出てきたのは……綺麗な、細い、女性の手。

……可愛い。


鎧を着ていたせいだろう。

じっとり汗ばみ、温度の高い手を。

そっと握り。


################

LV:136

CLASS:6

STR:SS

DEX:A

VIT:F

AGI:F

MND:A

MAG:F

スキル:

 愚者ザ・フール

  体力、速度、魔力が0になる。

  筋力と命中が大幅に強化される。

 戦車チャリオット

  支援スキルが無効になる。

  妨害スキルを受けると強化される。

  魔法耐性が大幅に強化される。

 パワー

  魔法が使えなくなる。

  筋力が大幅に強化される。

  相手の防御や耐性を貫通し、純粋なダメージを与える。

 タワー

  魔法が使えなくなる。

  実質の生命力、防御力が、筋力依存になる。

  重装備による行動制限を反転させる。

 ムーン

  速度が上昇するほど、実質の速度が低下する。

 速度と筋力の差が大きい程、実質の速度が増加する。

神具:

 槍:SS

 重鎧:S

 盾:S

################


「反則じゃん」


デメリットがデメリットしてないじゃん。


「スローライフを楽しむ終末少女なんて、みんなこんなものだ。
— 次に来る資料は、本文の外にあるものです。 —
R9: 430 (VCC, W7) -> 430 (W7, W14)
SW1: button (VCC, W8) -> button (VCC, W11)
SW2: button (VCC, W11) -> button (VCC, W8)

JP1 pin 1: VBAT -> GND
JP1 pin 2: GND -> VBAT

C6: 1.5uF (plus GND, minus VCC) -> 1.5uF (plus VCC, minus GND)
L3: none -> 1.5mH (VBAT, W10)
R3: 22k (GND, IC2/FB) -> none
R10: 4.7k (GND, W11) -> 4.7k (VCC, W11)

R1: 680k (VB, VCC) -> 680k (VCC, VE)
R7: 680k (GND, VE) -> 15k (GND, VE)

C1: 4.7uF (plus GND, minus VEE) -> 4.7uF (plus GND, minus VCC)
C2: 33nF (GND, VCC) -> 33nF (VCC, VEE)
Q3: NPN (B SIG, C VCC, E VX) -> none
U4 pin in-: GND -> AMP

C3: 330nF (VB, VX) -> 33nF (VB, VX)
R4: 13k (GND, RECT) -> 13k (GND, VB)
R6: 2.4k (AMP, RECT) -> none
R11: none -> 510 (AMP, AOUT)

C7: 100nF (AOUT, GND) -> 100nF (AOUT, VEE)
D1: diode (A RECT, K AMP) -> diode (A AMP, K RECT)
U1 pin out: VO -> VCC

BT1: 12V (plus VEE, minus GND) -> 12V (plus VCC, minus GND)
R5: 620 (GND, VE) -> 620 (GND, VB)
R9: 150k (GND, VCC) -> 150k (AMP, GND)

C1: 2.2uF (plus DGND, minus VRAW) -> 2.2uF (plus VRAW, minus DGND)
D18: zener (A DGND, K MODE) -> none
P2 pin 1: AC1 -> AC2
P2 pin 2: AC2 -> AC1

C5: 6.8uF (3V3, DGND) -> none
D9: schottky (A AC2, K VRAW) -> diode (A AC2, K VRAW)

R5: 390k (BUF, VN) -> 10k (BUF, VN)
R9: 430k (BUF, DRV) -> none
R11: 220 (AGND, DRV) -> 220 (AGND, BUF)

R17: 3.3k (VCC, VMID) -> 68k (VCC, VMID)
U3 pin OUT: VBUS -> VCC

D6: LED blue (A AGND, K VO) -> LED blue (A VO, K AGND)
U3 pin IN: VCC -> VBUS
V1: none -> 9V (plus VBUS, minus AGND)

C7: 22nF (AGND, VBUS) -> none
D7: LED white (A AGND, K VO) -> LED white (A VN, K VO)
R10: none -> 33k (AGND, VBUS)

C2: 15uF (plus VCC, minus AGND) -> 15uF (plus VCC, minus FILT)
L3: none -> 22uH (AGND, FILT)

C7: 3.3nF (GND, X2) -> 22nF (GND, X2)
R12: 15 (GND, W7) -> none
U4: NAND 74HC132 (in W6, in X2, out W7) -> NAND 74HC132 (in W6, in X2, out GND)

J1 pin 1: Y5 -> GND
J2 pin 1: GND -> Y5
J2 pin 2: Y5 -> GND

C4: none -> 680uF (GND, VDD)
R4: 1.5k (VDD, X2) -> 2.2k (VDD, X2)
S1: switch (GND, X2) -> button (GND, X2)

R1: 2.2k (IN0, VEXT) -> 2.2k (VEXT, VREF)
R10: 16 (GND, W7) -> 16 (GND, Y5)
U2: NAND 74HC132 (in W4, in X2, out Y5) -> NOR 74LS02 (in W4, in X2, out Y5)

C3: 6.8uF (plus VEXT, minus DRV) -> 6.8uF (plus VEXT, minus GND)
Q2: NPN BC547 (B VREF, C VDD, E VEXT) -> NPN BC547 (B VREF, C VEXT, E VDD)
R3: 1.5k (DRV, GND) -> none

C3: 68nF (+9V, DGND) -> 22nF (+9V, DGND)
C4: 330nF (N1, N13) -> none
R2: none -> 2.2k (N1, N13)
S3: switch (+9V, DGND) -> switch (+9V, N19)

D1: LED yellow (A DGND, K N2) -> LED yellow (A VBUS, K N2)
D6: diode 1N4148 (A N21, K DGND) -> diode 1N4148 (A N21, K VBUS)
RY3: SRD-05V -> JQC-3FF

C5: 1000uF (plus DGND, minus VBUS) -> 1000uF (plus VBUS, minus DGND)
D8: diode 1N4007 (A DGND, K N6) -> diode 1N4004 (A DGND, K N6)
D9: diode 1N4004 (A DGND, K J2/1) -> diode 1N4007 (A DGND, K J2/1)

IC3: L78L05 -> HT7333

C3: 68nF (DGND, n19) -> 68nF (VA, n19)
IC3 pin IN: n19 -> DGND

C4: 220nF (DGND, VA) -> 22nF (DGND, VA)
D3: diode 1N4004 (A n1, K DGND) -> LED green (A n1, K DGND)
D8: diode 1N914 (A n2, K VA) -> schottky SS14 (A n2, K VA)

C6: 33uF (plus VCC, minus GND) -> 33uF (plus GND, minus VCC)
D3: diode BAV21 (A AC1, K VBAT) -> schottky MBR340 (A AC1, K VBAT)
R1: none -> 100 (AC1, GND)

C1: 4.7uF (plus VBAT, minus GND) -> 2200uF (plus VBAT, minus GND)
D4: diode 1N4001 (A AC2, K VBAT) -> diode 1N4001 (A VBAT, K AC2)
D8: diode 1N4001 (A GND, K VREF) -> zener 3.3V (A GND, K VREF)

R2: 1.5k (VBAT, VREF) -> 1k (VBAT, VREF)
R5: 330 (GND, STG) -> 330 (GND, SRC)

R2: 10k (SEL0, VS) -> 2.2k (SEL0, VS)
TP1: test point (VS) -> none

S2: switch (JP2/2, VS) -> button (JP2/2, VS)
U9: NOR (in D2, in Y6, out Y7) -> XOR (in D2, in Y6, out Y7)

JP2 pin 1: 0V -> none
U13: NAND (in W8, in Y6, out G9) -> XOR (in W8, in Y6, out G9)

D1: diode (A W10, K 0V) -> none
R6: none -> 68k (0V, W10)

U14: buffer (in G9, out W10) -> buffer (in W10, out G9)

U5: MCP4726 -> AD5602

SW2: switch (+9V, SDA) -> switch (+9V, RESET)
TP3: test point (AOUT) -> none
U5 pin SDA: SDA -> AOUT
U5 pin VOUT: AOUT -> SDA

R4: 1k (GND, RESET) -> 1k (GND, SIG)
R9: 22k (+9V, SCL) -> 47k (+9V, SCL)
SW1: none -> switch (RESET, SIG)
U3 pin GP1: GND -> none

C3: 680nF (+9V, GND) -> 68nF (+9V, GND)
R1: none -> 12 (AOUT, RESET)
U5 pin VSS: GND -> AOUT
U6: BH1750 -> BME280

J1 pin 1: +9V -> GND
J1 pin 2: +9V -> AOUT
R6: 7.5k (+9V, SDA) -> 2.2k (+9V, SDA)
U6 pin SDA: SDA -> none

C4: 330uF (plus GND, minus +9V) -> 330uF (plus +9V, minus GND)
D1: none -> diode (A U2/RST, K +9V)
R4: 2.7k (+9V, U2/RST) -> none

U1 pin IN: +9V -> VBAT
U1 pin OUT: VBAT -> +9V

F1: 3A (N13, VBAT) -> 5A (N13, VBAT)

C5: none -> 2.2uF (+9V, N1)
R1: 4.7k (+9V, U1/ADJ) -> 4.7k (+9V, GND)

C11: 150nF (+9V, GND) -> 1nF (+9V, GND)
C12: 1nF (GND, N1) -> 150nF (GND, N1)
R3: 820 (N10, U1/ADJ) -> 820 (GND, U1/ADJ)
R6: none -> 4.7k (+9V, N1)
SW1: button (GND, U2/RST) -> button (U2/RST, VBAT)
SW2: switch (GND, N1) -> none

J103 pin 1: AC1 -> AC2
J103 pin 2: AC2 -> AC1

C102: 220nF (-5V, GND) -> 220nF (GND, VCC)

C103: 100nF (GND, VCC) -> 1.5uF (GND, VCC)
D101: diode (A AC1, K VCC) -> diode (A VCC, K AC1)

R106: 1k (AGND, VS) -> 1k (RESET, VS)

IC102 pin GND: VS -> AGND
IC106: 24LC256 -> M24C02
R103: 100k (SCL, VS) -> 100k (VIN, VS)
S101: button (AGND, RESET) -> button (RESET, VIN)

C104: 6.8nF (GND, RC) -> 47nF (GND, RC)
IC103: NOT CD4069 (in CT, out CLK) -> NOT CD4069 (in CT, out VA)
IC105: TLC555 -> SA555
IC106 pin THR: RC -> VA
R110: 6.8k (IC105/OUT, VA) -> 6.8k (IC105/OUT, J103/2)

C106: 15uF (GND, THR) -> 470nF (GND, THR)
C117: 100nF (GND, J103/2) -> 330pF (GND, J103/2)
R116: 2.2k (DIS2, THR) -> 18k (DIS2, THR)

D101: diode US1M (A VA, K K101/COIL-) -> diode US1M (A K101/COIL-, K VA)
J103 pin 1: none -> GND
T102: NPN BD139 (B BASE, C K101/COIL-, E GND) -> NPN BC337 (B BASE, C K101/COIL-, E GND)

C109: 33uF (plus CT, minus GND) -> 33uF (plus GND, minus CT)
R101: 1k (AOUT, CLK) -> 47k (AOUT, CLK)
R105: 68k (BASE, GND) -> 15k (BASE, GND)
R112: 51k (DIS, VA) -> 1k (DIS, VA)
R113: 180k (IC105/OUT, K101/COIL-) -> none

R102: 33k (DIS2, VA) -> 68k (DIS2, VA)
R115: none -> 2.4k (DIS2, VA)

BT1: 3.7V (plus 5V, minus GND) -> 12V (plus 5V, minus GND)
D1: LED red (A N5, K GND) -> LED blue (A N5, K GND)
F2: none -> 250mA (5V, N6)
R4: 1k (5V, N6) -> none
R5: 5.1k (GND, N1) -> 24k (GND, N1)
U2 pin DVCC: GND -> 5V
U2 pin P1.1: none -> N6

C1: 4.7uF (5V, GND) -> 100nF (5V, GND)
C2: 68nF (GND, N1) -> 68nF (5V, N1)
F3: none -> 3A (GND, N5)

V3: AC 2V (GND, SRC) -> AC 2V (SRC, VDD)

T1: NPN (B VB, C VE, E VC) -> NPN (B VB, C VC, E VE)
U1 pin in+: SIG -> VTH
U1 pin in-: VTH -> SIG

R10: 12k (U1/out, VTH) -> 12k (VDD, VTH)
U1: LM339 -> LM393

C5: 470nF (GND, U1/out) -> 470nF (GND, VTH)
まあ世界は広いと思い給え」


まじかよ。

ニュートラルの終末少女やべー。

何とか勧誘できないかなあ……


「夜も遅い。今日は街まで送ろう」


「あ、でも、飛鳥が……」


「貴方の連れの女性なら、もう街に向かった様だ。貴方が街についた1分後くらいに街に着くだろう」


「どういう原理!?」


……いや、この前も言うとおり合流できたけどさあ……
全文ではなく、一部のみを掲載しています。